Anksiyete, Depresyon ve Kronik Sağlık Koşulları
Yazar Ozan Bahçivan • Psikolog • 25 Eylül 2018 • Yorumlar:
Anksiyete (kaygı) ve depresyon (çökkünlük), kişinin zihinsel, duygusal ve fiziksel iyi oluşu üzerinde olumsuz bir etkiye sahip olabilir. Anksiyete ve depresyonun, belirli sağlık durumlarının gelişimi için risk faktörleri oluşturduğu ve bu durumlardan iyileşmeyi zorlaştırdığı ve geciktirdiği gösterilmiştir.
Diyabet
Anksiyete (kaygı) ve depresyon (çökkünlük) Tip 1 ve Tip 2 Diyabet gelişimi için risk faktörleri olarak bilinmektedir. Ayrıca anksiyete ve depresyonun, diyabetli hastalarda komplikasyon riskini arttırdığı da gösterilmiştir. Depresyon ve diyabet sıklıkla birlikte bulunur, ancak günümüzde depresif diyabetik hastalarının yaklaşık %25'i klinik pratikte tanımlanmaktadır (Gureje, 2011). Uzun süreli depresyonda ve Diyabet daha zayıf glisemik kontrol, yüksek komplikasyon riski ve düşük yaşam kalitesi ile ilişkilidir. Bu nedenle, anksiyete ve depresyon için tarama ve kanıta dayalı psikolojik desteğin sağlanması diyabet tedavisinde büyük önem taşımaktadır.

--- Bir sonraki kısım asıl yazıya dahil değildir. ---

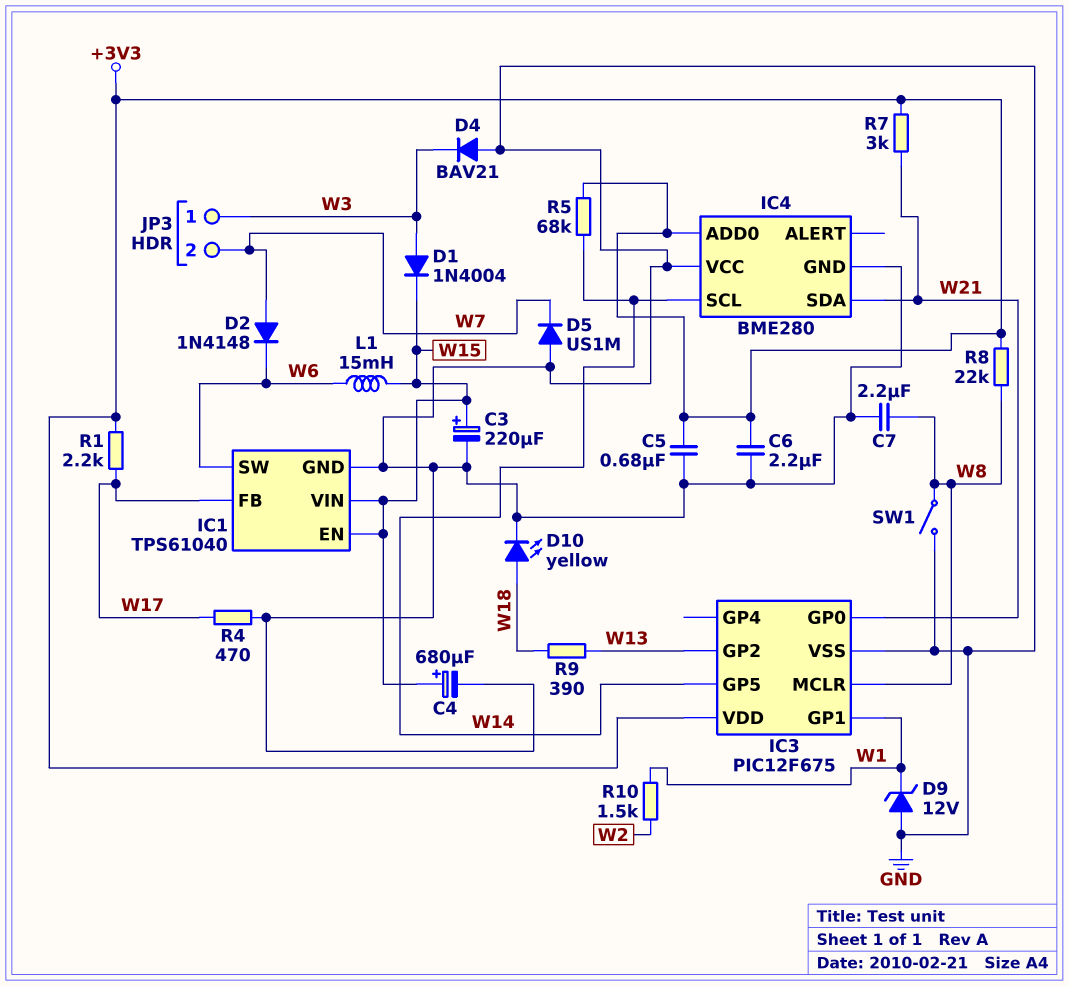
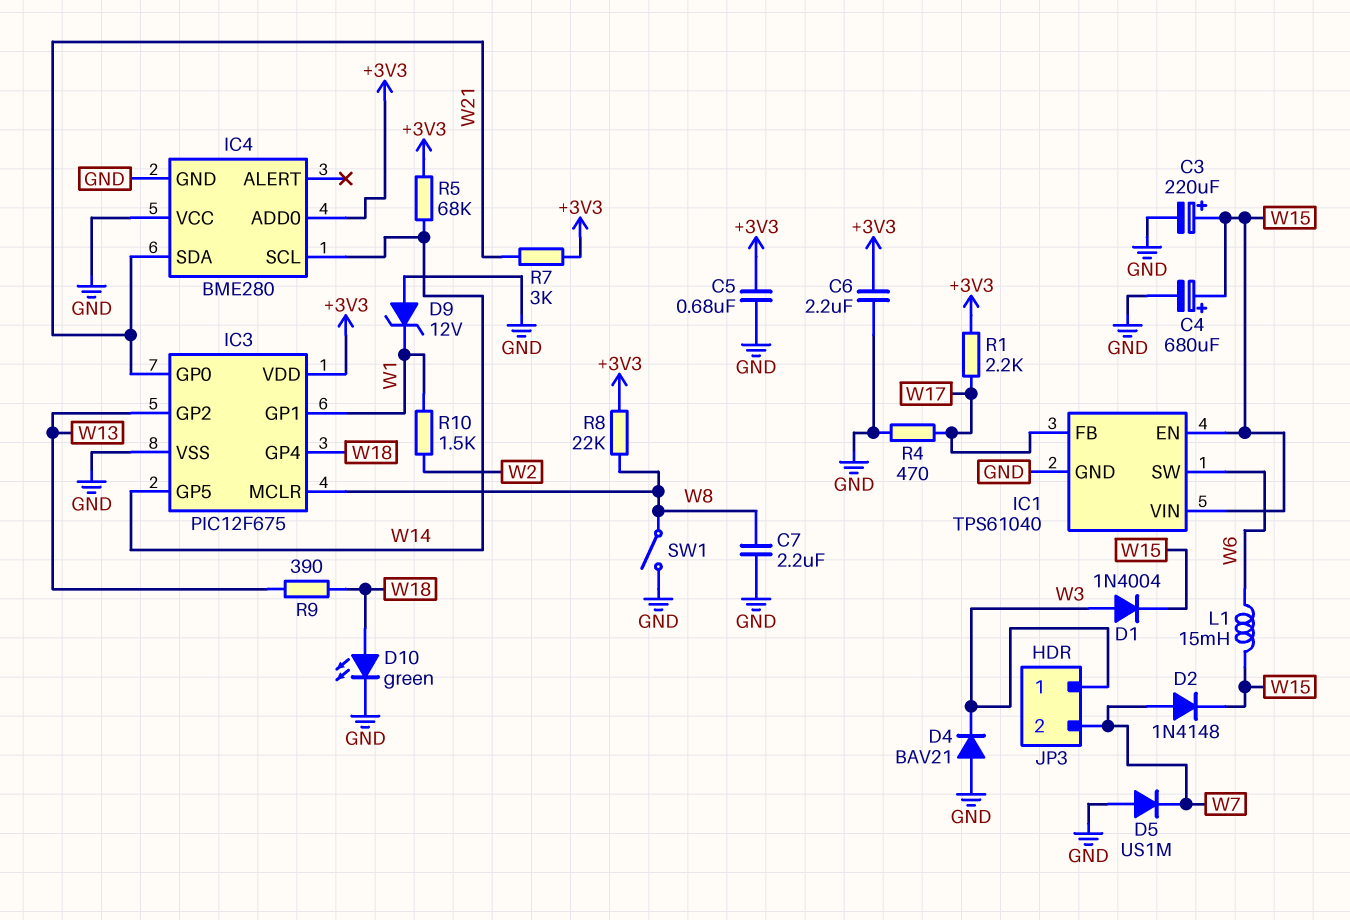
D2: diode 1N4148 (A W7, K W6) -> diode 1N4148 (A W7, K W15)
D10: LED yellow (A W18, K GND) -> LED green (A W18, K GND)
IC3 pin GP4: none -> W18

Kalp Hastalıkları ve Kalp Krizi
Depresyonun şu anda koroner kalp hastalığı ve kalp krizi gelişimi için önemli ve bağımsız bir risk faktörü olduğu bilinmektedir. Ayrıca, 2011 yılında Cavallo tarafından yapılan bir araştırma anksiyete ve depresyonun kardiyak olay sonrası iyileşmeyi zorlaştırabileceğini de göstermiştir.
Kanser ve Lösemi
Yaşamı tehdit eden bir hastalığın, semptomların ve tedavinin biyofiziksel etkilerinin teşhisi bireyin bu hastalıkla baş edebilme yeteneğini zayıflatabilir. Kontrol duygusu, beden algısı, çalışabilme yeteneği, mali durum ve kişinin ailesini desteklemek için duygusal elverişlilik kesintiye uğrayabilir. Egzersiz yapmak için motivasyon ve enerjik olmak, arkadaşlarını ziyaret etmek, randevulara katılmak ve geleceği planlamak büyük işler gibi görünebilir. Hastalığın tekrarlanması ile ilgili endişeler bireyleri meşgul edebilir, iyileşmelerini ve uyum sağlamalarını zorlaştırarak engelleyebilir. Araştırmalar, kronik bir hastalığa sahip olmanın bireyleri artan endişe ve depresyon riskine maruz bıraktığını göstermiştir. Anksiyete ve umutsuzluğa düşmek gibi psikolojik sıkıntıların tedavi edilmesinin, bu bireyler için sonuçlarını ve yaşam kalitesinin iyileştirdiği gösterilmiştir. Kanser tanısı almış bireylerin yakınları da hastalar kadar bu süreci yaşamaktadır. Bu sürece uyum sağlamak sadece hasta için değil hasta yakınları için de bir gerekliliktir. Unutulmamalıdır ki hasta yakınlarının kendilerine gereken psiko-sosyal desteği verebilmeleri kanser hastası yakınlarına çok daha iyi bir destek ve bakım verebilmenin önünü açmaktadır.